Today, with society’s most vulnerable groups concentrated in the social housing sector, it’s imperative that housing organisations make use of what modern technology has to offer. For instance, having accurate compliance data is critical for efficient risk assessments and enables confidence in the safety of tenants. Moreover, inaccurate data can lead to poor and even dangerous decision making.
Data is at the very core of what organisations in the social housing sector do, as they collect a vast amount of important information on property and people. Better use of this information can greatly influence decisions in a multitude of areas, from home design and investment to the allocation of care services, maintenance and repairs.
While valuable third-party systems are commonly used for key business activities like customer relationship management, many other data management activities, such as compliance, still tend to rely on spreadsheets.
The importance of efficient compliance data management
Outdated processes don’t tend to work well with change, and many organisations have a structure for data management that has evolved organically over the years. While many processes might still work as they always did, the inevitable continuous change, so common in the social housing sector, requires a more comprehensive approach.

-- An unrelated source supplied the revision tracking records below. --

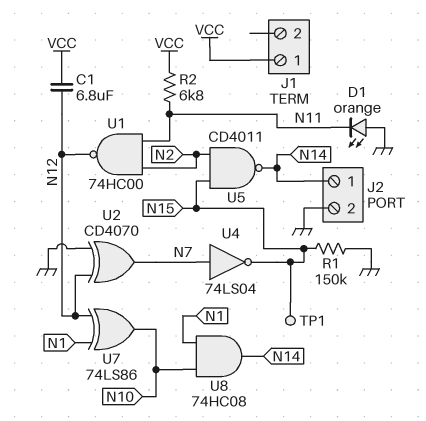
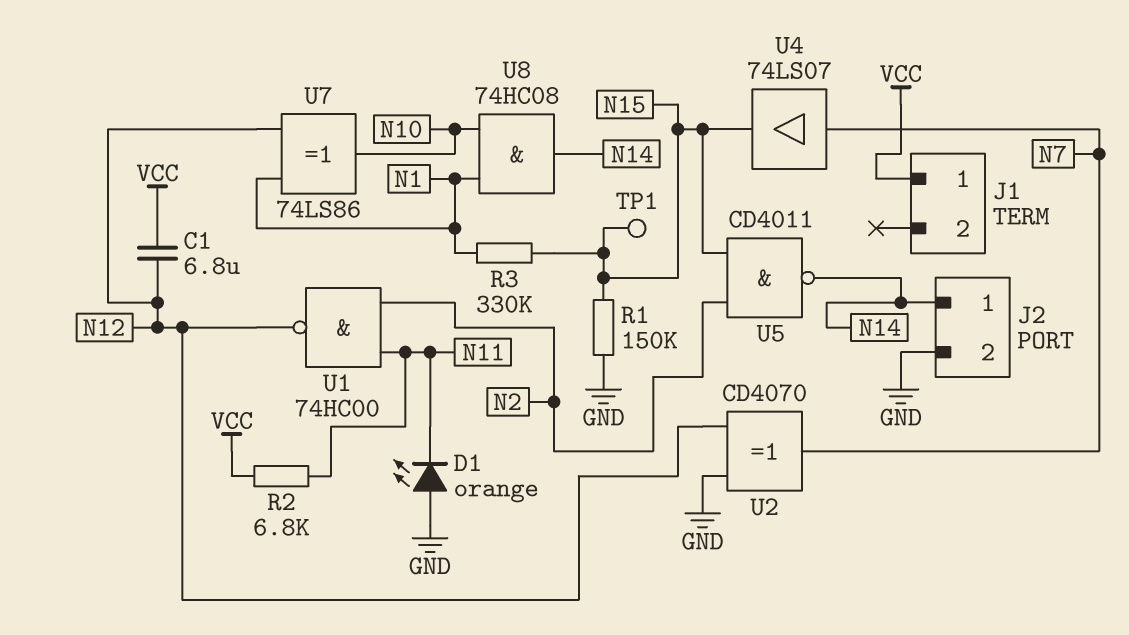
R3: none -> 330k (N1, N15)
U4: NOT 74LS04 (in N7, out N15) -> buffer 74LS07 (in N7, out N15)

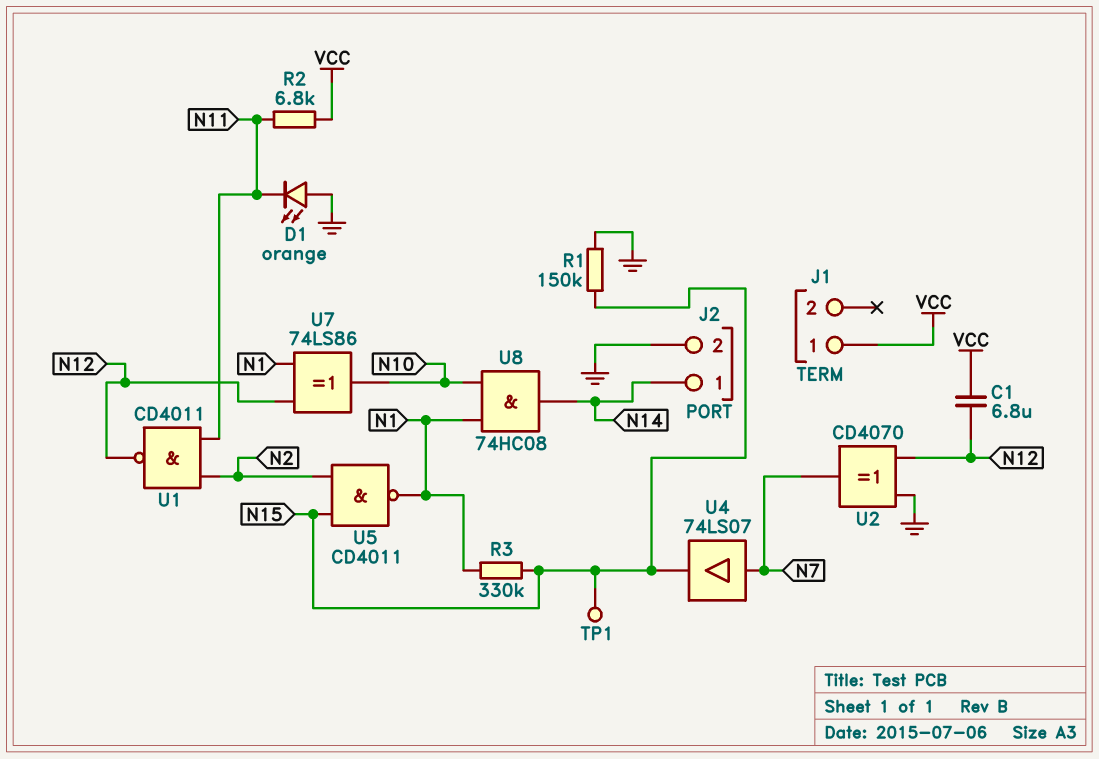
U1: NAND 74HC00 (in N2, in N11, out N12) -> NAND CD4011 (in N2, in N11, out N12)
U5: NAND CD4011 (in N2, in N15, out N14) -> NAND CD4011 (in N2, in N15, out N1)

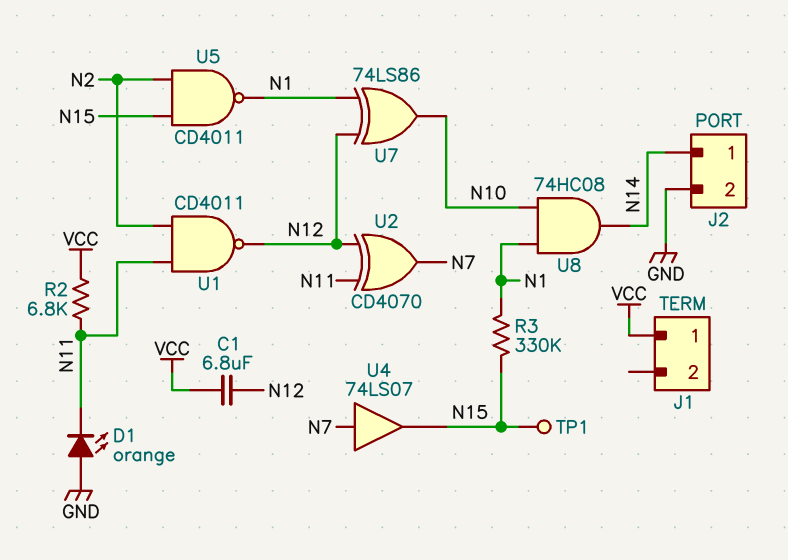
R1: 150k (GND, N15) -> none
U2: XOR CD4070 (in GND, in N12, out N7) -> XOR CD4070 (in N11, in N12, out N7)

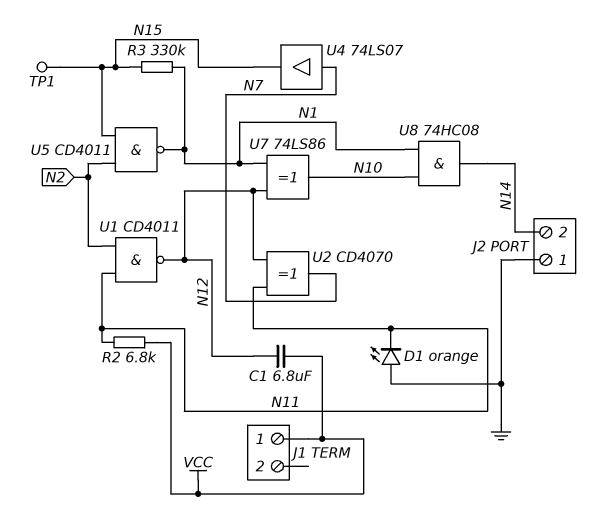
J2 pin 1: N14 -> GND
J2 pin 2: GND -> N14

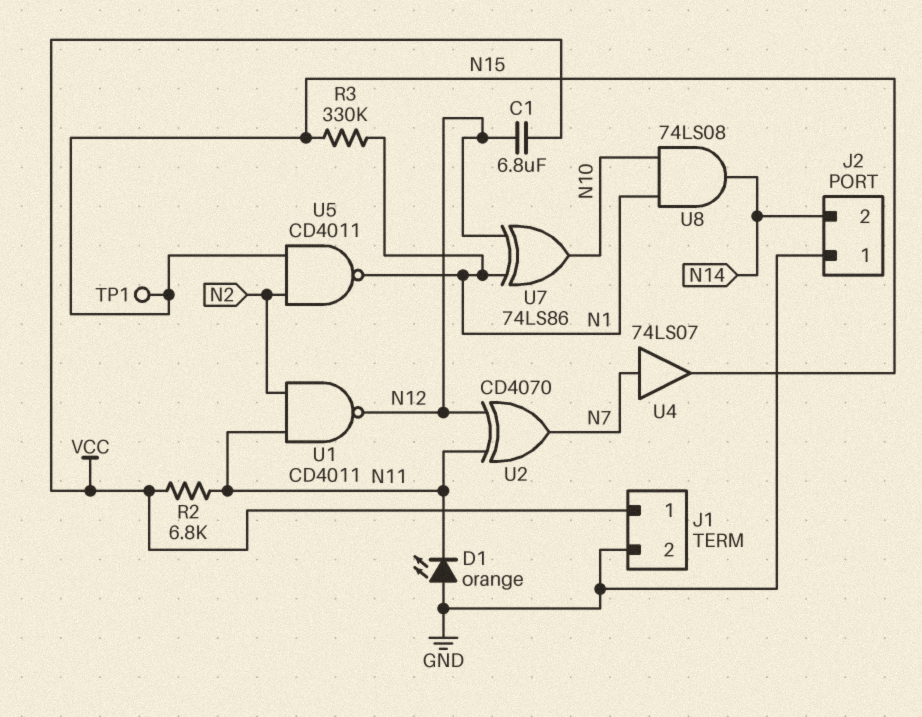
J1 pin 2: none -> GND
U8: AND 74HC08 (in N1, in N10, out N14) -> AND 74LS08 (in N1, in N10, out N14)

Things to consider are, for instance, the impact on efficiency when independent systems are used to manage a single process, increasing the chances of human errors and system communication losses. Likewise, the effect when the same data is duplicated across different systems creates the opportunity for more than one version to exist, making it necessary to complete time-wasting data reconciliations. Or worse, accept the risk that the information will be inconsistent.
There are better ways of bringing data together and to not fall prey to dangerous compliance inaccuracies. Storing and processing data in a centralised and shared interface that everyone can access allows data to be compiled through established metrics that can be easily interpreted.
To achieve this, think of cloud-based solutions and API technology as your allies.
The key to data ownership
A valid concern organisations often face is a lack of transparency around what, where, why and how data is used, updated and reported… And about who has responsibility for ensuring the right data is in the right place when it is needed.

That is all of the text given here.